Perhaps this is in part the point of Uklański’s new works: not, or not simply to revel in clichés and disclose them as such, but to liberate and reinvigorate the overdetermined visual signifiers of modernist abstraction and the counter-culture of the 1960s, and to do so through the use of materials sourced from the consumer culture that has rendered them so banal (the bedsheets are from IKEA and Bloomingdales). Uklański has suggested that his immigrant status in a country where Abstract Expressionism and the modern hippie movement were born has allowed him a certain distance from their well-worn meanings and assumptions, perhaps offering him an alternative perspective on those pictorial traditions: “Neither English nor abstraction is my mother tongue,” he said with regards to this current show, adding that the paintings “‘speak’ an aesthetic ESL [English as a Second Language].” This matter-of-fact proclamation of his being at a remove from, or an outsider to—temporally, spatially, geographically—the formal and historical legacies of abstraction seems particularly striking for its lack of compunction. He doesn’t seem particularly burdened by his belatedness to it, nor is he preoccupied with achieving fluency in it. Rather than reading Uklański’s bedsheet paintings as parodies of past art movements and current consumer culture—their formal beauty and complexity resist such an easy conclusion—could we not read them as liberatory artistic discharges freed from a temporal burden (the art historical past) and a spatial one (the commodified art culture of the present) and which instead intend to just be—be conceptually rigorous, be sublimely beautiful, be cheekily irreverent? In short, Uklański’s bedsheet paintings can “speak” whatever we choose to glean from their labyrinth of references.
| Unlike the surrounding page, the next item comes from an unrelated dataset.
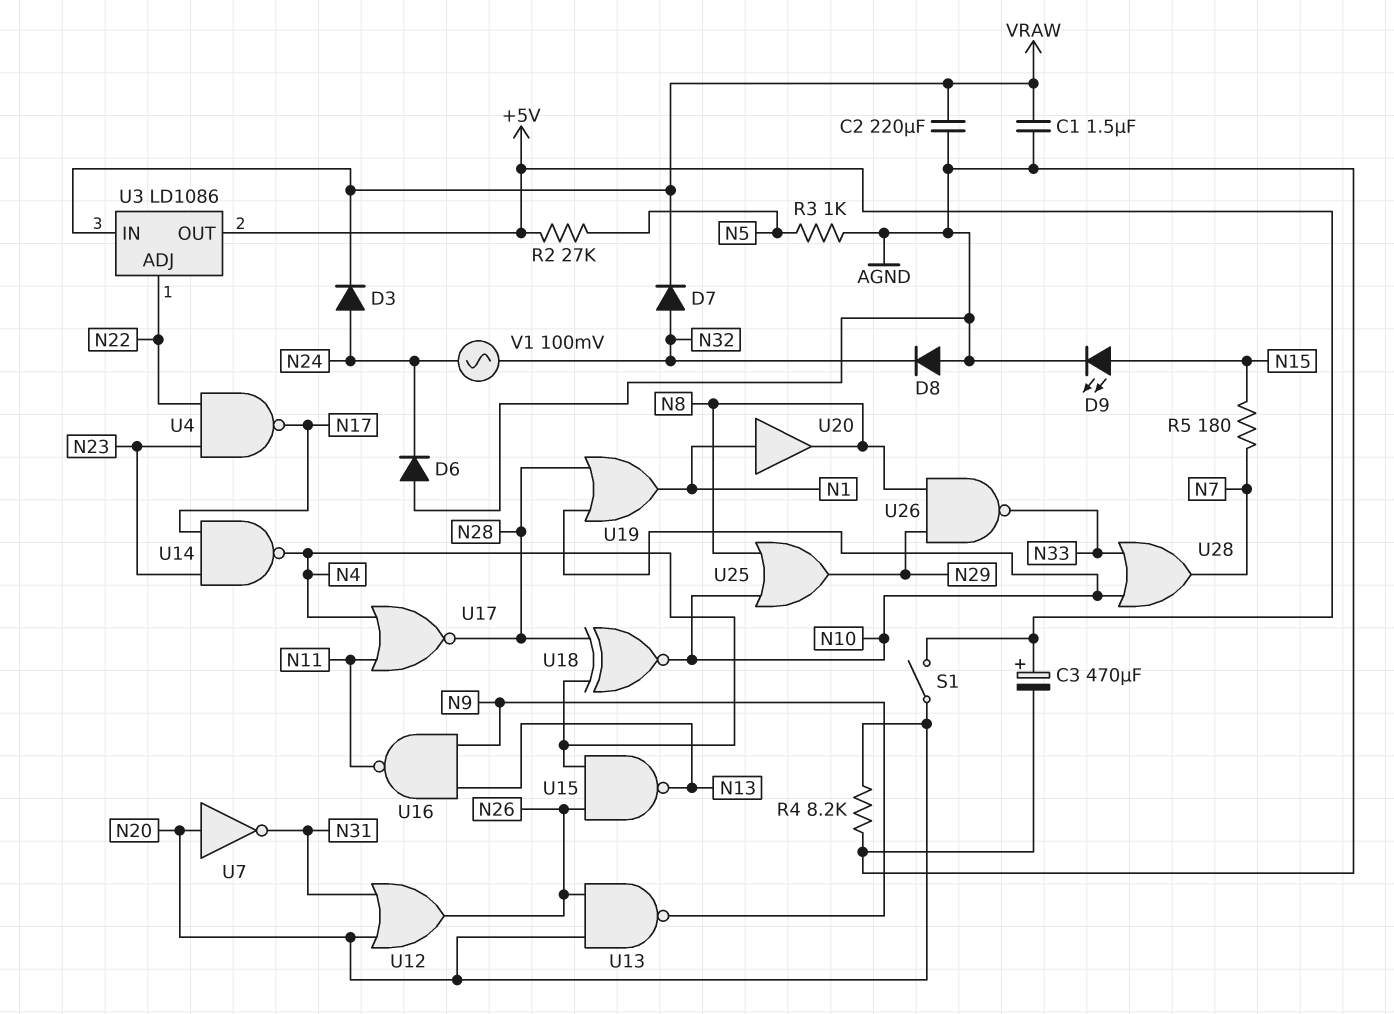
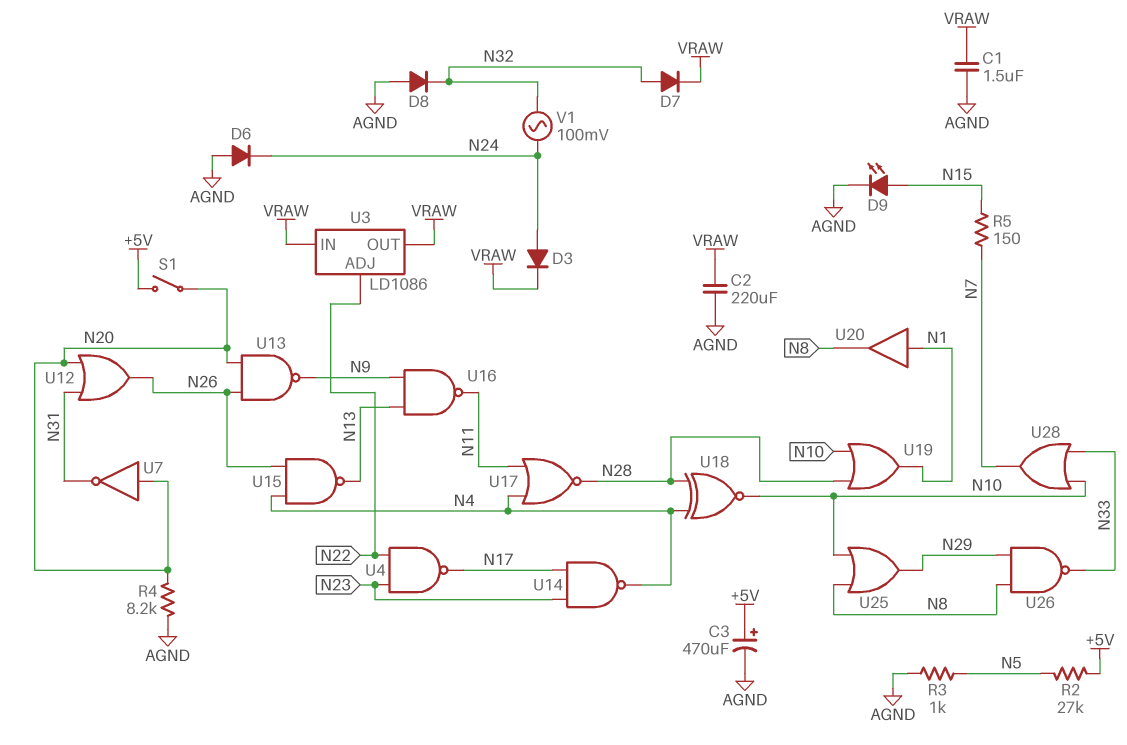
R5: 180 (N7, N15) -> 150 (N7, N15)
U3 pin OUT: +5V -> VRAW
To this point, the exhibition’s title—Discharge!— can be taken a number of ways. Aside from being a term used to describe the process of bleaching out colors in dying and printing textiles, it also has sexual connotations quite befitting the libidinal undertones of the show. But there is another definition of “discharge” that seems in keeping with the spirit of the exhibition as I see it, which is the meaning of “discharge” as “to relieve oneself of a burden or responsibility.” And it is this last meaning that seems particularly apposite to Uklański’s abstract panels.
Piotr Uklański’s Discharge! is on view through February 19, 2011 at Gagosian Gallery (Madison Avenue, NYC).